5 de julho de 1924 parecia ser mais um dia comum na Paulicéia de Mário de Andrade. Mas esta data entrou para a história, pois iniciava a Revolução Tenentista.

De manhã, bem cedo, começou uma movimentação pelo centro da cidade. Às 7h, 2.500 soldados – a maioria tenente, daí o nome da revolução – rebeldes abriram fogo com dois canhões e atingiram uma das torres do Mosteiro de São Bento, que começava uma missa. Estourou a revolução! – muitos gritaram. Os mais ricos, como os barões do café, deixaram a cidade e se recolheram em suas fazendas, longe do pânico. Muitos pobres, a maioria imigrante, não conseguiram sair. Ficaram no campo de batalha sem entender nada daquilo que estava acontecendo.

Moradores da Mooca e do Brás, por exemplo, ilhados em suas casas, sem poderem sair para nada, pois podiam ser confundidos e alvejados por tiros, começaram a sofrer com a falta de água e comida. Por isso, a população faminta, saqueou empórios, mercearias e armazéns. Mas a fome perdurava.
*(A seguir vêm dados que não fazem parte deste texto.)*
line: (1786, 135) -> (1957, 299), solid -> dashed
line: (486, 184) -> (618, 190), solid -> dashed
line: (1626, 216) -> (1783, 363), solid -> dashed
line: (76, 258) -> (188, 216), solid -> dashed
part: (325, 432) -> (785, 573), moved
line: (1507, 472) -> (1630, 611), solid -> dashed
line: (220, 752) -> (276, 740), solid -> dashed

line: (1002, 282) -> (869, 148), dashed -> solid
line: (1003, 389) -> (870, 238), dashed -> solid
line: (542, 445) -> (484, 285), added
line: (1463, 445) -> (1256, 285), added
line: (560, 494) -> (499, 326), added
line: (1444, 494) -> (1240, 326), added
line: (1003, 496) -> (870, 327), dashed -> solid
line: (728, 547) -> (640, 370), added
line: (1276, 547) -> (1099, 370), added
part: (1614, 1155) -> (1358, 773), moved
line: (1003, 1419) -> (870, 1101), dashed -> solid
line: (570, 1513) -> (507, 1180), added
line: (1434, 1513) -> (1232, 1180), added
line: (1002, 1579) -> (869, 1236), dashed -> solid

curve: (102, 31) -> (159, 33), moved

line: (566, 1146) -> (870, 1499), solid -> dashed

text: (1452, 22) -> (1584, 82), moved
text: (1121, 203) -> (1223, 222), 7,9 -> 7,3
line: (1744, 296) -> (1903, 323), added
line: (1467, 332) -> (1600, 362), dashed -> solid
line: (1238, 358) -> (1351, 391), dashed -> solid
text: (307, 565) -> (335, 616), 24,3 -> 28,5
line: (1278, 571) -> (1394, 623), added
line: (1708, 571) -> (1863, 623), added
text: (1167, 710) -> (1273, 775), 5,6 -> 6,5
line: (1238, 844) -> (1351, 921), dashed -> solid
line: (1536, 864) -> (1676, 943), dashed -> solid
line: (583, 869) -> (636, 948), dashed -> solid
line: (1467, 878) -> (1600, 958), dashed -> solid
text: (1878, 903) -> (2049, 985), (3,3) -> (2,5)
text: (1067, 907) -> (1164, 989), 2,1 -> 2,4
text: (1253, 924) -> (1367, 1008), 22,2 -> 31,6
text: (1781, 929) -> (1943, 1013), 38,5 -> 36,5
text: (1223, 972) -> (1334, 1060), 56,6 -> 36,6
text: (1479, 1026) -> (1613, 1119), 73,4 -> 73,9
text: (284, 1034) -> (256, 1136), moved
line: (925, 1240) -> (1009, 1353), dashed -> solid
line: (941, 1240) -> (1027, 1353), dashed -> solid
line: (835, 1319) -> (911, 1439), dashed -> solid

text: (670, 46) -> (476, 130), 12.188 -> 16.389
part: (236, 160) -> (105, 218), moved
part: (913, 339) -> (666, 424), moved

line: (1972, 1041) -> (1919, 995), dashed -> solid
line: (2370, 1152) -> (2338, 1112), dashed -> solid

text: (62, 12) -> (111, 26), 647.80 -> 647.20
Assim, muitos pais de família tiveram que arriscar suas vidas, atravessando as barricadas e trincheiras em busca de alimentos para os seus. Muitos não voltaram.

O Mosteiro de São Bento funcionou como um hospital improvisado para acolher os que sofriam. E não apenas a estes. O abade Dom Miguel Kruse enviou monges a alguns bairros para atender a população mais necessitada. Levaram remédios e comidas. Mais de 6.000 pessoas foram atendidas pelos monges.

Foram 23 dias de uma verdadeira guerra com mais de 500 mortos, 5.000 feridos e 1.182 prédios destruídos. Sinais deste período podem ser vistos ainda hoje no mosteiro. Quem vem em direção ao Largo de São Bento pelo Viaduto Santa Ifigênia, poderá se deparar com a parede lateral do Colégio de São Bento com marcas de balas.

Após o conflito, o então abade mandou erguer um belíssimo altar em honra ao Sagrado Coração de Jesus como agradecimento a Deus por ter protegido o mosteiro, os monges e quem no prédio se abrigou, durante aqueles fatídicos dias. Este altar está bem ao lado da porta da clausura, por onde entram os monges para as celebrações. Ao lado da imagem do Sagrado Coração de Jesus, Santa Mactildes (monja beneditina) e Santa Margarida Maria de Alacoque (monja Visitandina). Estas duas santas eram devotas do Sagrado Coração. A primeira, iniciou a devoção; a segunda, teve a graça da visão.